Small-scale diverse farms have proven to be more resilient in the face of devastating climatic disasters, like hurricanes and droughts. As noted by Eric Holt-Gimenez, small agroecological farms in Nicaragua fared significantly better than large, conventional farms during Hurricane Mitch. This experience is reflected in rural communities, as extreme climate events, such as severe droughts, rains and radical temperature variations, have become the norm.

Fair for farmers

Over the last 100 years, corporate-driven industrial agriculture has been forced on farmers at home and abroad. Characterized by hybrid seeds that function only with external inputs, like chemical pesticides and fertilizers, and the use of specialized equipment and irrigation, industrial agriculture has imposed a model commanding short-term production over long-term sustainability.

 

REGENERATIVE AGRICULTURE HAS THE POTENTIAL TO SUPPORT MORE FAMILIES AND TO GROW MORE NUTRITIOUS FOOD.

 

Farmers have seen increased yields, but also increased costs, often accompanied by lower prices, cutting deeper still into farmers’ margins. Compounding this problem, supply chains across various sectors, from grains and produce to meat and dairy, have been consolidated in the hands of a few large corporations, creating a de facto monopoly and driving prices still further down. According to the National Farmers Union (NFU), “farmers and ranchers receive only 15.8 cents for every dollar that consumers spend on food.” The rest is consumed by processors, traders and retailers. Low prices, coupled with high input costs and unfair competition, leave small-scale family farmers in a precarious position.

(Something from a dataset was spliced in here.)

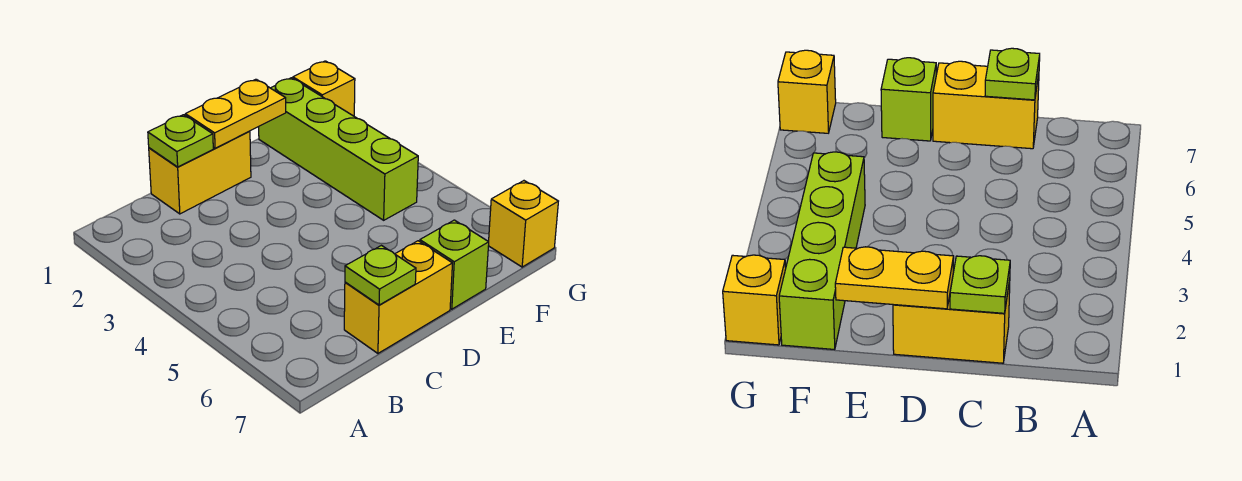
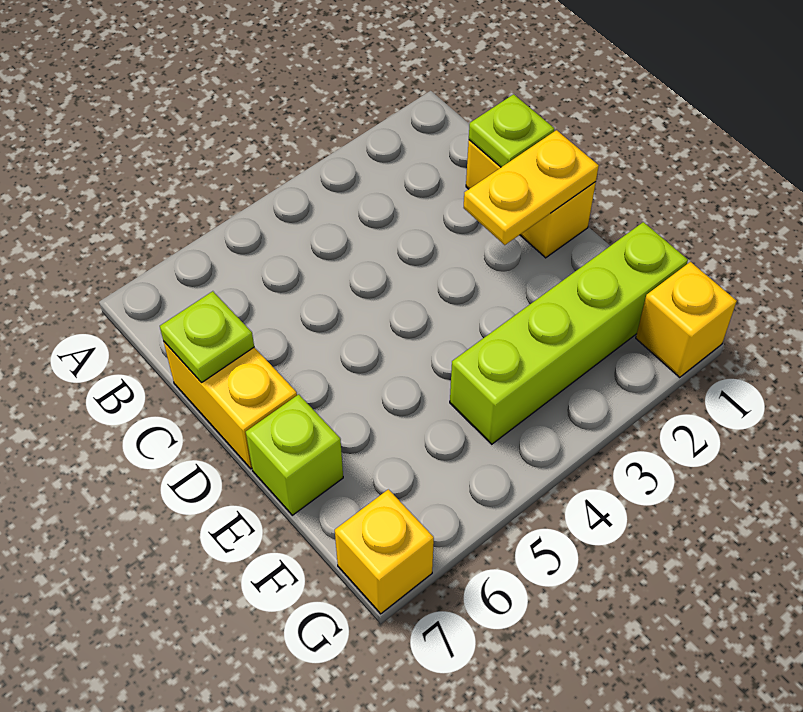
yellow plate D1:E1 level 2 -> yellow plate D1:D2 level 2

Many of the tools that have emerged from industrial agriculture have facilitated farmers’ ability to cultivate and harvest more acres with less labor. However, with falling farm gate prices and rising debts, many farmers have been forced to seek off-farm income. Interestingly, many farmers have actually recorded greater profits by reducing the number of acres cultivated, while increasing the diversity of crops and animals managed. Regenerative agriculture has the potential to support more families and to grow more nutritious food.

Paying for the true costs of food

If farmers and ranchers are to employ regenerative agricultural practices, feed their communities and cool the planet by sequestering carbon, they must be adequately compensated for their work. The fair trade movement provides an important framework to organize for the future. Fair trade principles, like long-term direct trading relationships, payment of fair prices and investment in community development projects, offer a road map for holistic and regenerative production. Fair trade certification is one pathway to appropriately compensate farmers for the true costs of production.

While the system of fair trade certification has its flaws, it does offer a model by which we can think about incorporating premiums for organic and social production into the cost of goods. Fair trade criteria establish a minimum price for a given item plus a premium for social development projects. Fair trade also prioritizes close connections between buyers and farmers. By shortening supply chains, removing intermediaries and facilitating more value-add activities at origin, a larger percentage of a product’s value stays local in the producer community. These phenomena have a multiplier effect, spurring the development of local entrepreneurism and new services for local communities.

In addition to incorporating more farmers into fair trade relationships, it is critically important to create capacity to process fair and regenerative products. Though there are hundreds of millions of farmers and billions of consumers, the processing sector, from coffee roasting to grain milling, is small, consolidated and usually out of reach for many small-scale farmers. More development and investment is needed in local post-harvest processing sectors to make them dynamic enough to accommodate a wide range of products from diverse small-scale farms.